Easter came early to Somerset House as Gavin Turk unveiled a giant bronze egg on the building’s River Terrace yesterday morning. Oeuvre (Verdrigris)(2018) was wrapped up—Christo style—in white canvas and bound with rope and as Turk slipped the first knot and proceeded to unravel its lengths, he confided that his egg obsession stretched back to 1992. This was the year that Turk, having left college and begun thinking “about how art functioned and what art was for,” took the egg as his personal logo. Since then, this maestro of art-historical appropriation has proceeded to use the egg in multiple incarnations, from Magrittean photo portraits of an egg-headed artist to pierced Fontana-style ovoids and Piero Manzoni-esque boxes of multiple eggshells. “It’s the biggest floating signifier you could find: it’s narrative, figurative and abstract all simultaneously—and highly unoriginal as well—which is complicated but something I can handle,” he says.

Full article can be viewed and read on The Arts Newspaper, The Buck Stopped here.

Gavin Turk Unveils The world’s Largest Giant Egg Collaboration

Gavin TurkOeuvre (Verdigris), 2018 (patinated bronze) – Gavin Turk

Just in time for Easter, the sensational/YBA artist Gavin Turk has unveiled an ambitious new project in collaboration with Photo London, Somerset House, and Ben Brown Fine Arts, featuring his giant bronze egg sculpture, ‘Oeuvre’, to be unveiled on the River Terrace at Somerset House on 14th April.

I want to take this moment a step further and invite the worlds photographers to take part in a mass creative act – GT

The bronze egg is intended as a starting point, and inspiration for photographers around the world to collaborate with Gavin on an ambitious public installation for Photo London, titled ‘Gavin Turk – Portrait of an Egg’. The intention is to create a vibrant and entirely democratic public participation artwork; entry is free and open to photographers of any age, professional or amateur; all that is required to take part is a digital photographic device with which to record their own Portrait of an Egg.

Gavin Turk Egg Portrait

Submissions to Gavin Turk – Portrait of an Egg can be made from 14th March via the project website: www.gavinturkegg.art All egg portraits received will be gathered to create the final collaborative work of art – a moving montage, with soundscape – to be installed at Somerset House during Photo London from 16th – 19th May. The aim is to create the world’s most significant public ‘egg collaboration’.

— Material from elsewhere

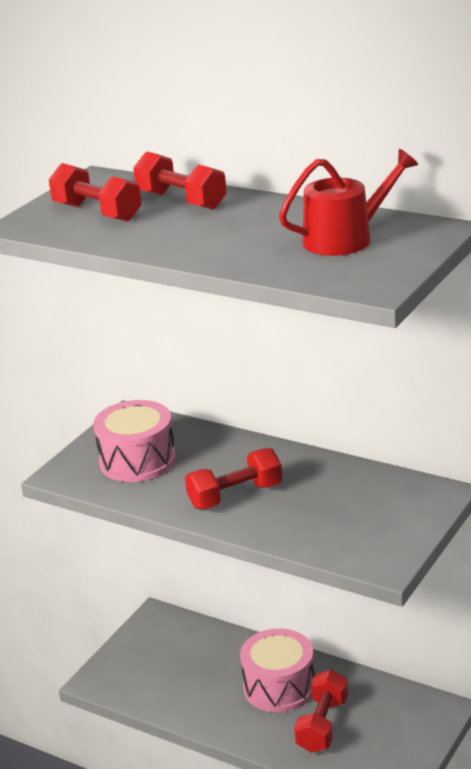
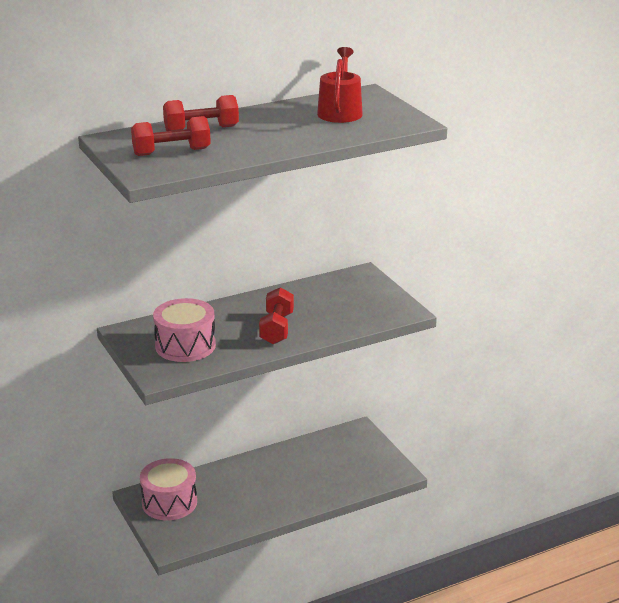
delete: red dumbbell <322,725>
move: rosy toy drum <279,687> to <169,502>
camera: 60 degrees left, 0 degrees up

Full article can be viewed and read on Artlyst here.

Gavin Turk: Back to the Egg

Article & interview between Gavin & Mark Beech
Gavin Turk, “Blue Grid,” 2018, recast as bronze.

Gavin Turk is constantly changing his art. We have had huge nails; waxwork figures of himself as Sid Vicious; silkscreens of the artist dressed as Elvis Presley; painted bronzes of tiny rotting apples and plastic garbage bags; images of Ford Transits in the “White Van Man” series, and the “Cycle Line” series created by bicycle tires covered in black paint. Now he has gone back to the egg, quite literally, for a solo show and subsequent art competition.

Turk’s “En OEuf” exhibition at Maruani Mercier, Brussels, earlier this winter, built on his reputation as one of the most imaginative of the one-time YBAs, Young British Artists. Now he plans a global picture contest based on eggs.

The egg, recalling the birth of life and so much else, joins other potent artistic symbols such as candles and skulls: Think of Gerhard Richter’s works, or those of Turk’s fellow onetime “Young British Artist,” Damien Hirst.

Turk, born in 1967, spoke in a video interview at his East London studio about the latest show and his varied canon of works. He currently sports a large moustache and artist beret along with a painter’s blue overall.

Read the full interview here.

Gavin Turk Launches Giant Egg Collaboration with Photo London

Article by Lee Sharrock for Fad Magazine

Lee Sharrock visited us at the studio and interviewed Gavin, you can read the full article here and read a snippet from the piece below.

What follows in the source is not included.